Anne lo recordó, y regresó dentro del tiempo estipulado, aunque nunca nadie sabrá lo que le costó limitar la discusión de la importante comunicación de Diana dentro de los reducidos límites de diez minutos. Pero por lo menos, los aprovechó bien.
—Oh, Marilla, ¿qué le parece? Usted sabe que mañana es el cumpleaños de Diana. Bueno, su madre le ha dicho que podía invitarme a ir a su casa con ella después de la escuela, y que me quedara a pasar allí la noche. Y sus primos vienen de Newbridge en un gran trineo para ir al concierto que se efectuará en el Club del Debate mañana por la noche. Y van a llevarnos a Diana y a mí al concierto, si usted me deja, claro está. Me dejará, ¿no es cierto Marilla? ¡Oh, me siento tan excitada!
—Puedes calmarte entonces, porque no has de ir. Estás mejor en casa, en tu propia cama, y en cuanto a ese concierto del Club, son todas tonterías y no se debe permitir a las niñas que vayan a lugares así.

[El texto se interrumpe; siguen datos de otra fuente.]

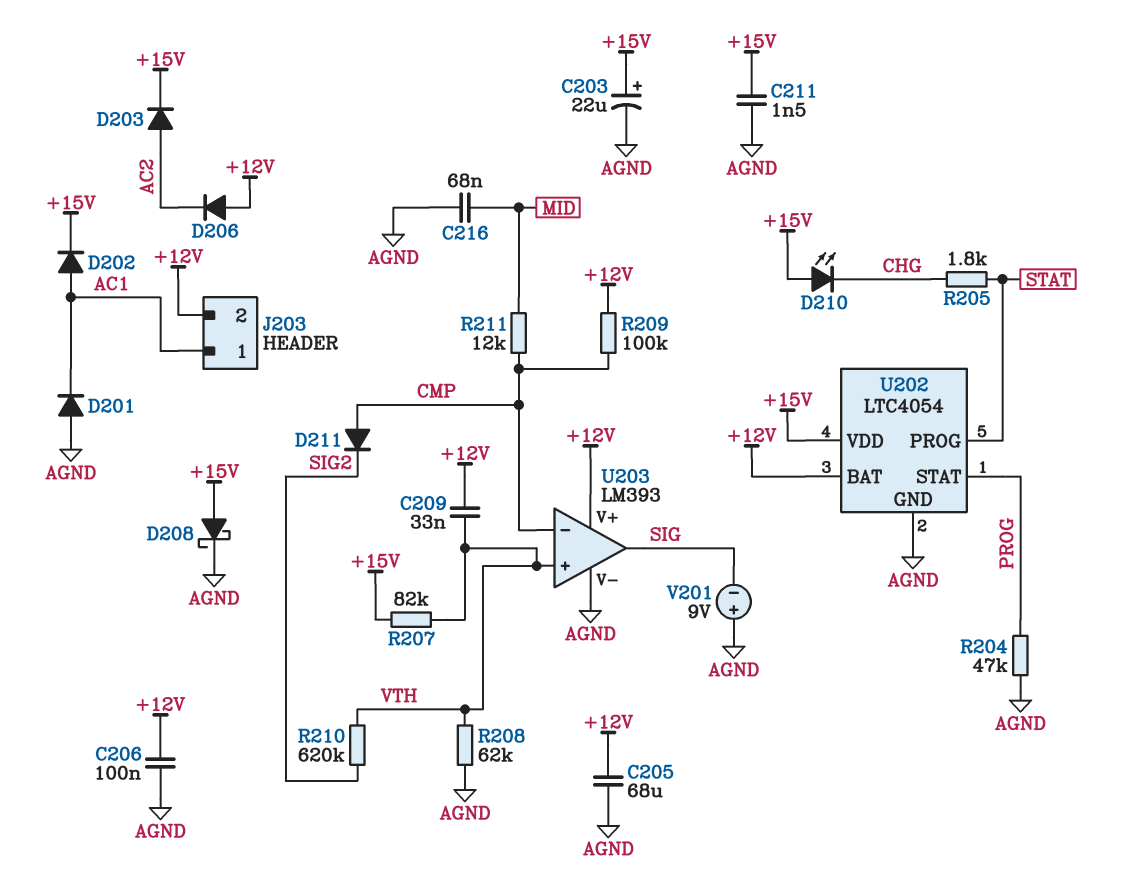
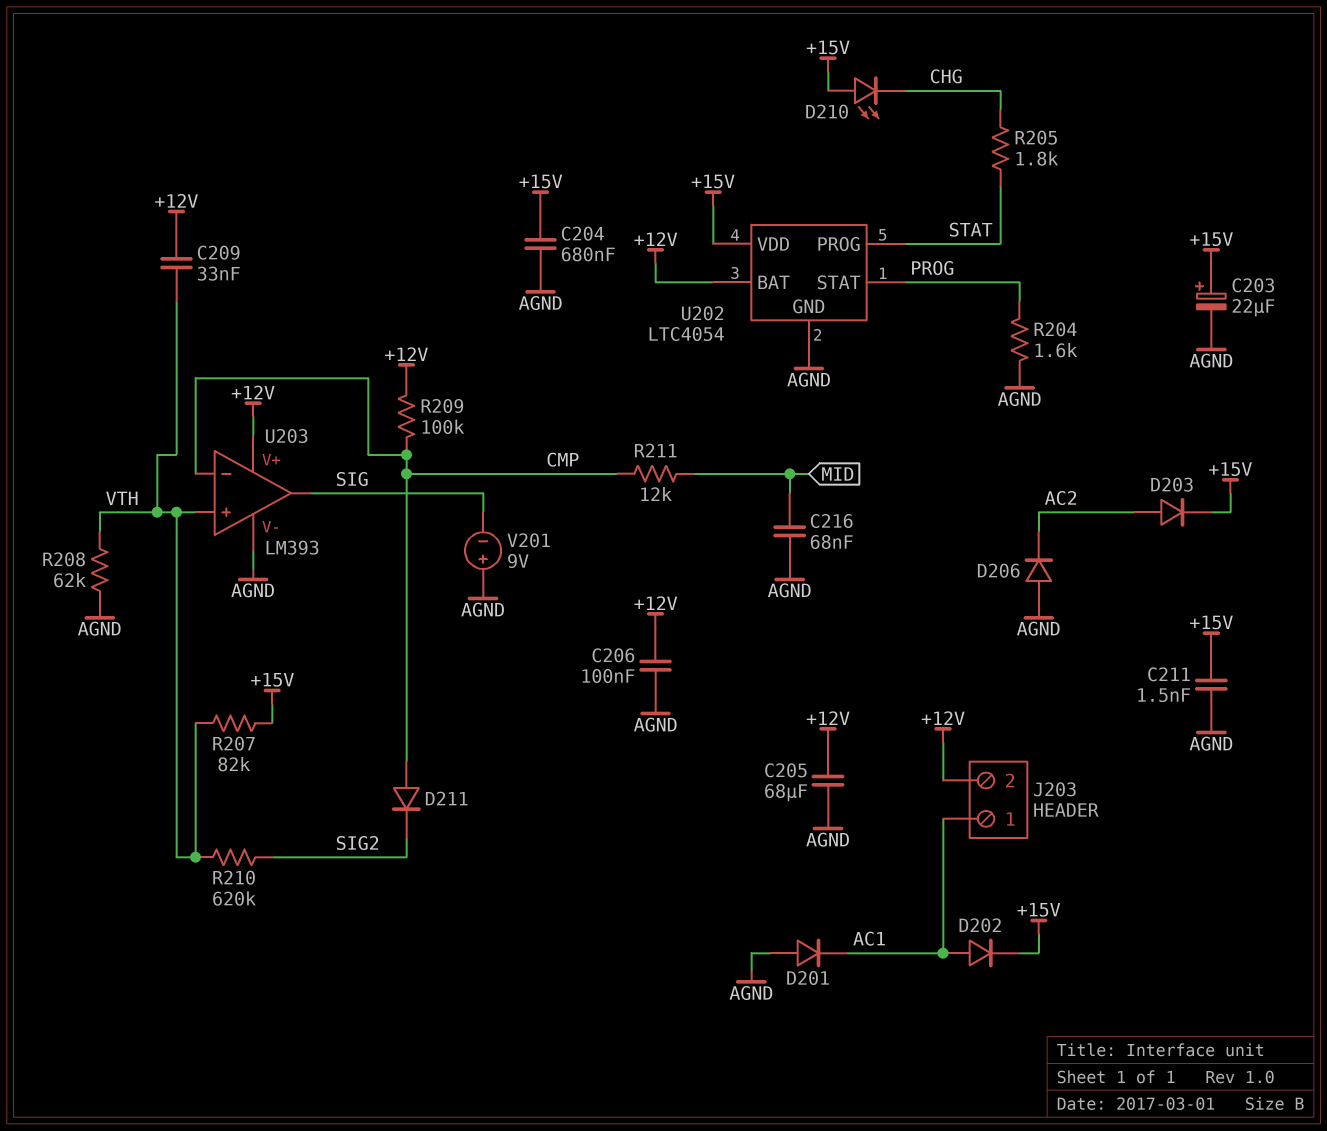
C204: none -> 680nF (+15V, AGND)
D206: diode (A +12V, K AC2) -> diode (A AGND, K AC2)
D208: schottky (A +15V, K AGND) -> none
R204: 47k (AGND, PROG) -> 1.6k (AGND, PROG)

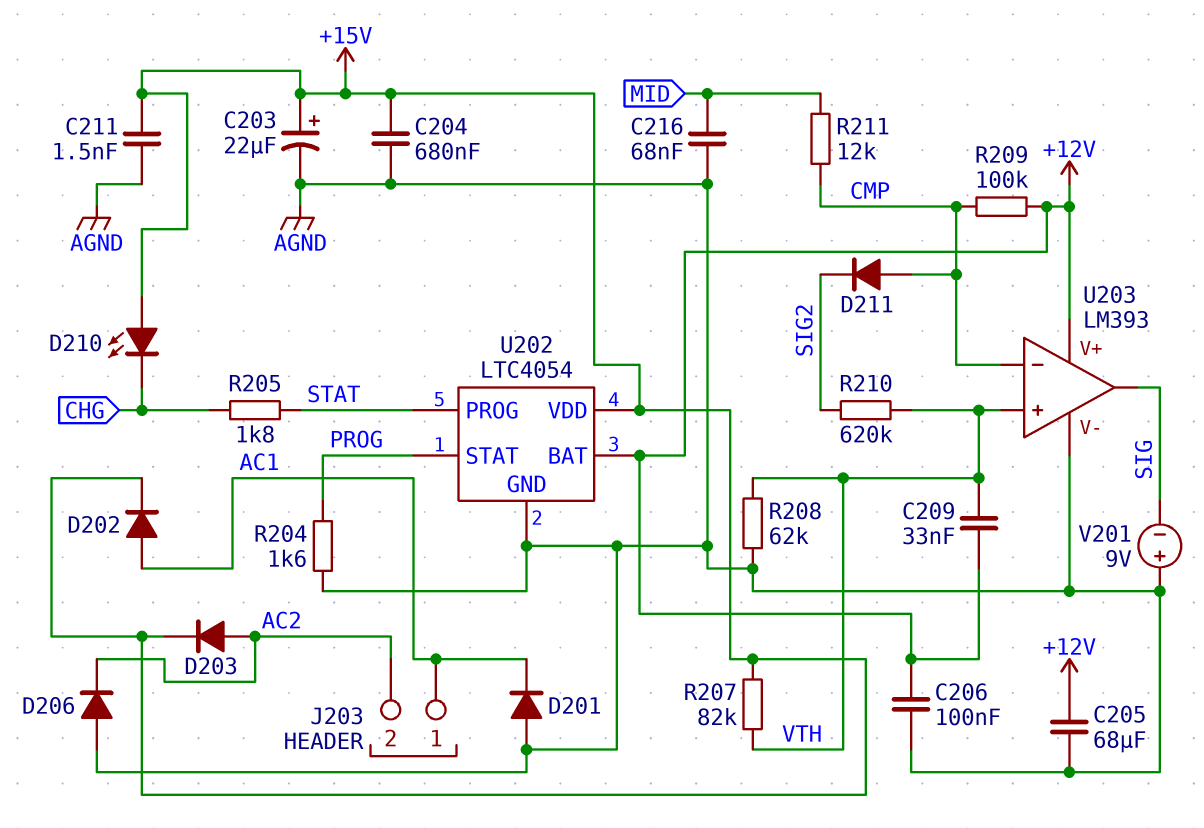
J203 pin 2: +12V -> AC2

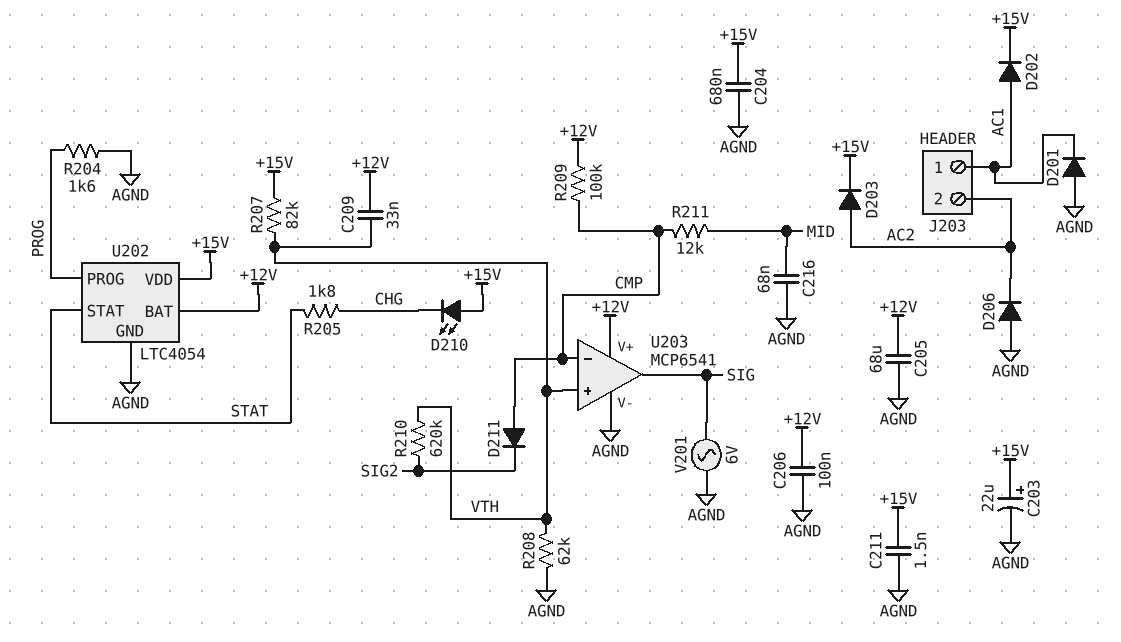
U202 pin PROG: STAT -> PROG
U202 pin STAT: PROG -> STAT
U203: LM393 -> MCP6541
V201: 9V (plus AGND, minus SIG) -> AC 6V (AGND, SIG)

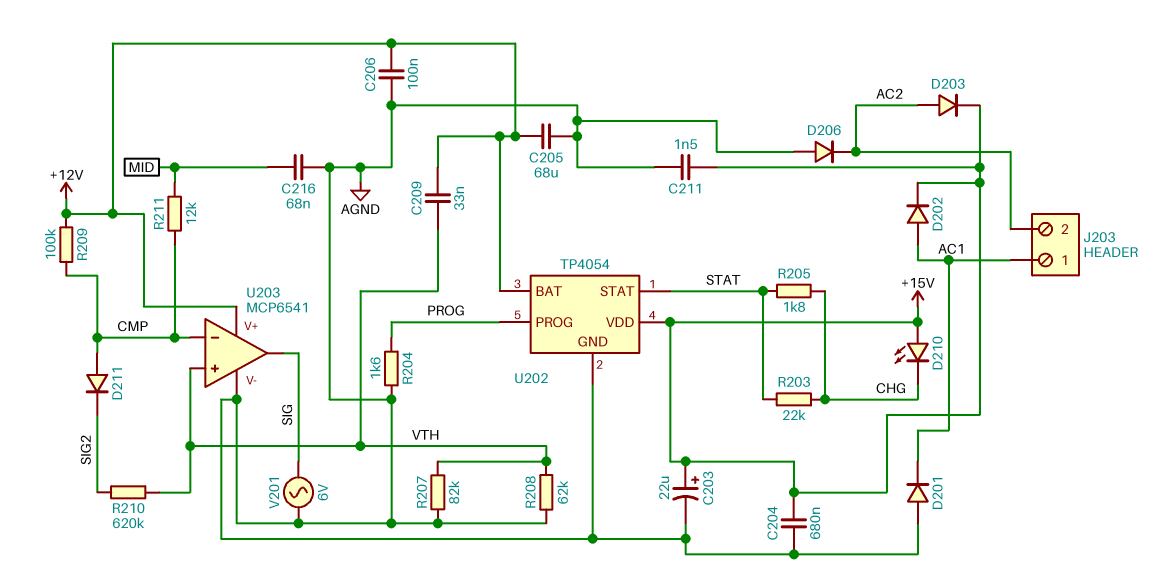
R203: none -> 22k (CHG, STAT)
R207: 82k (+15V, VTH) -> 82k (AGND, VTH)
U202: LTC4054 -> TP4054

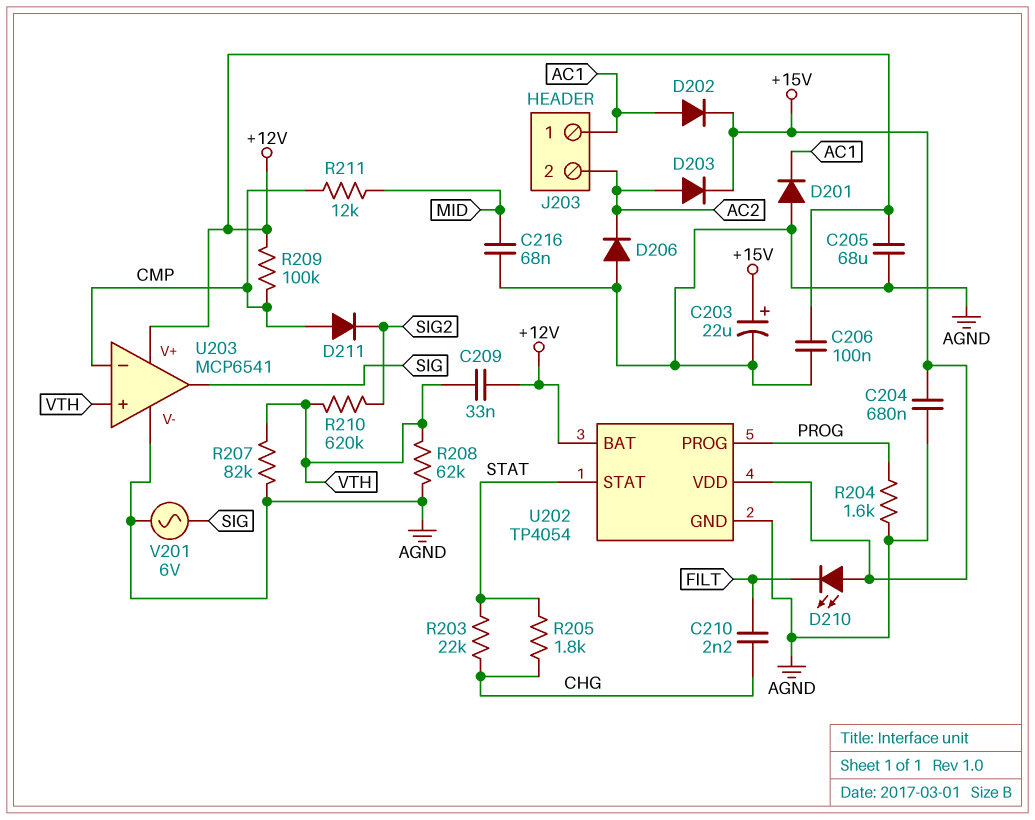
C210: none -> 2.2nF (CHG, FILT)
C211: 1.5nF (+15V, AGND) -> none
D210: LED (A +15V, K CHG) -> LED (A +15V, K FILT)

—Estoy segura de que el Club del Debate es un lugar de lo más respetable.
—No digo que no lo sea. Pero no es hora de que empieces a andar por conciertos y a pasar fuera de casa toda la noche. ¡Lindas cosas para criaturas! Lo que me sorprende es que la señora Barry la deje ir a Diana.
—Pero es una ocasión tan especial… —gimió Anne al borde de las lágrimas—. Diana cumple años sólo una vez al año. No es como si los cumpleaños fueran cosas comunes, Marilla. Prissy Andrews va a recitar «El toque de queda no debe sonar esta noche». Es una poesía tan moral, Marilla, estoy segura de que me hará muchísimo bien oírla. Y el coro va a cantar cuatro patéticas y maravillosas canciones que son casi tan buenas como himnos. Y, oh Marilla, el pastor va a tomar parte; sí, fuera de duda va a decir un discurso. Será algo así como un sermón. Por favor, Marilla, ¿puedo ir?
—Ya me has oído, Anne. Ahora sácate las botas y ve a acostarte. Son más de las ocho.
—Sólo una cosa más, Marilla —dijo Anne con aires de estar jugándose la última carta—. La señora Barry le dijo a Diana que podríamos dormir en el lecho del cuarto de huéspedes. Piense en el honor que significa para su pequeña Anne dormir en el cuarto de huéspedes.
—Pues tendrás que rechazar ese honor. Vete a la cama, Anne, y que no vuelva a oírte decir una palabra más.
Cuando Anne hubo subido tristemente con la cara llena de lágrimas, Matthew, que en apariencia había estado profundamente dormido en el sillón durante todo el diálogo, abrió los ojos y dijo con decisión:
—Bueno, Marilla, creo que debías dejar ir a Anne.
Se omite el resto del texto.